It’s a Texas case — Evenwel vs. Abbott — filed by a couple of voters who contend their political voices are muted because of the nonvoters in their districts.

All of that is about voting. It’s not about representation. But if the plaintiffs are successful, then there will be an issue of representation. When districts are based on total population, each state senator (or state House member, or member of Congress) represents the same number of people. If the lines were based instead on voting-age population, the numbers would change. Each district might have the same number of eligible voters, but the senators could have large variations in the numbers of people — voters plus non-voters — they represent and serve.

The political lines are based on total population. For the Texas Senate, which has 31 seats, you take the total population of the state — delivered fresh every 10 years by the U.S. Census Bureau — and divide by 31. With some allowable variation, each district has to have roughly the same number of people.

But those districts are not required to have the same number of voters.

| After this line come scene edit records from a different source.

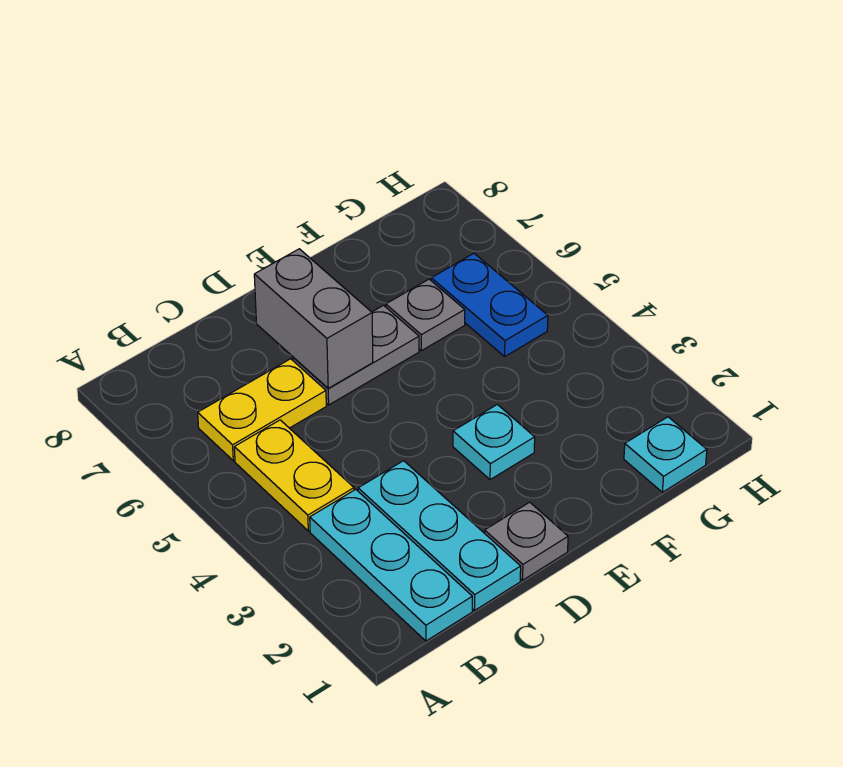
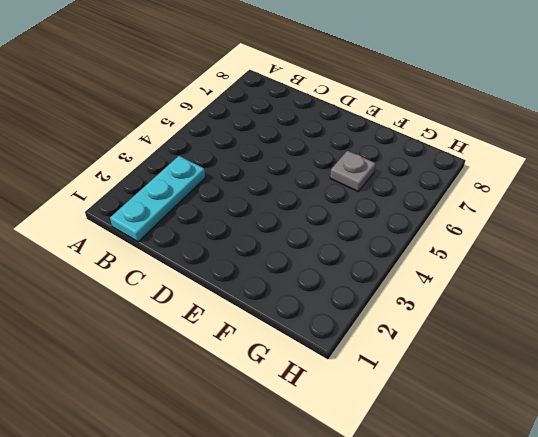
none -> yellow plate B4:B5 level 1
none -> yellow plate B6:C6 level 1

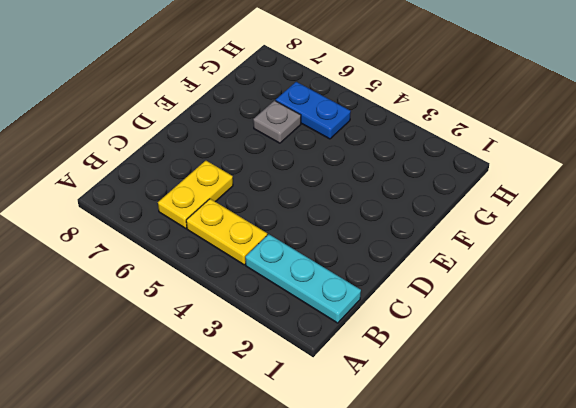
none -> cyan plate C1:C3 level 1
none -> grey plate D1 level 1

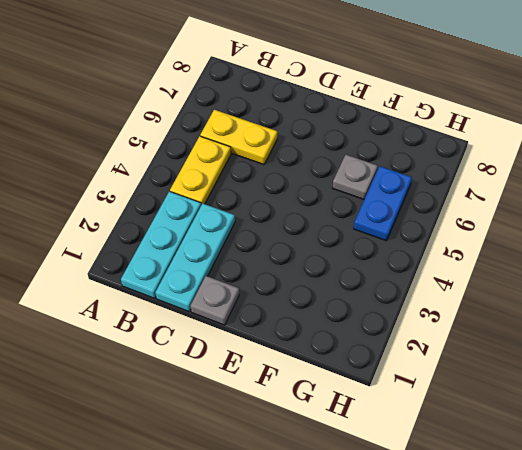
none -> grey plate D6:E6 level 1
none -> cyan plate E3 level 1

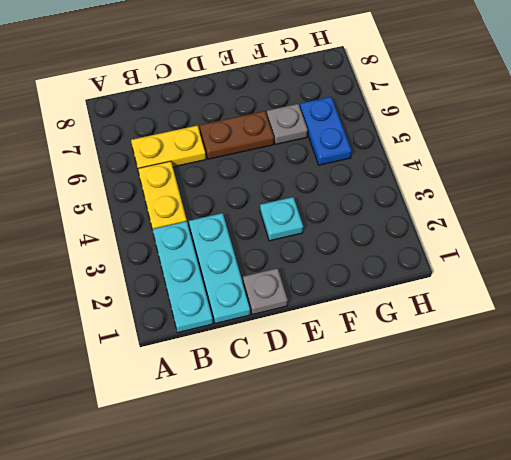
brown plate D6:E6 level 1 -> grey plate D6:E6 level 1
none -> cyan plate G1 level 1
none -> grey brick D6:D7 level 2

Some have more nonvoters — children, felons and noncitizens — than others.

Sue Evenwel and Edward Pfenninger contend that’s unfair because they live in districts that have more voters than some other districts, which gives each of their voters a smaller voice in the selection of a state senator than the neighboring district’s voters have.

The Supreme Court might buy their argument. The U.S. Constitution says total population should be the basis for divvying congressional districts among the states, and the court has generally said that standard should also hold when states draw the maps from which their congressional delegations are elected. States such as Texas have generally used the same standard for their own legislative maps (and others, like the maps for the State Board of Education).

If the court rules with Evenwel, new lines will have to be drawn to balance the number of voting Texans in each district; that would have the effect of shrinking the populations of rural and some suburban districts and of increasing the populations of urban districts, which tend to have more nonvoters in them.

In political terms, that would dilute the strength of districts that favor Democrats, where there tend to be smaller numbers of eligible voters and increase the strength of Republican districts, where the numbers are larger. Democratic districts would have to absorb some of the eligible voters now in the Republican districts.

This particular legal case is only about the political districts drawn for legislative seats. But if the court rules in favor of Evenwel, somebody is eventually going to ask the justices to allow the same standard for drawing congressional map lines.

Even if they don’t, those newly drawn state maps would be used to elect the legislatures that draw the congressional maps.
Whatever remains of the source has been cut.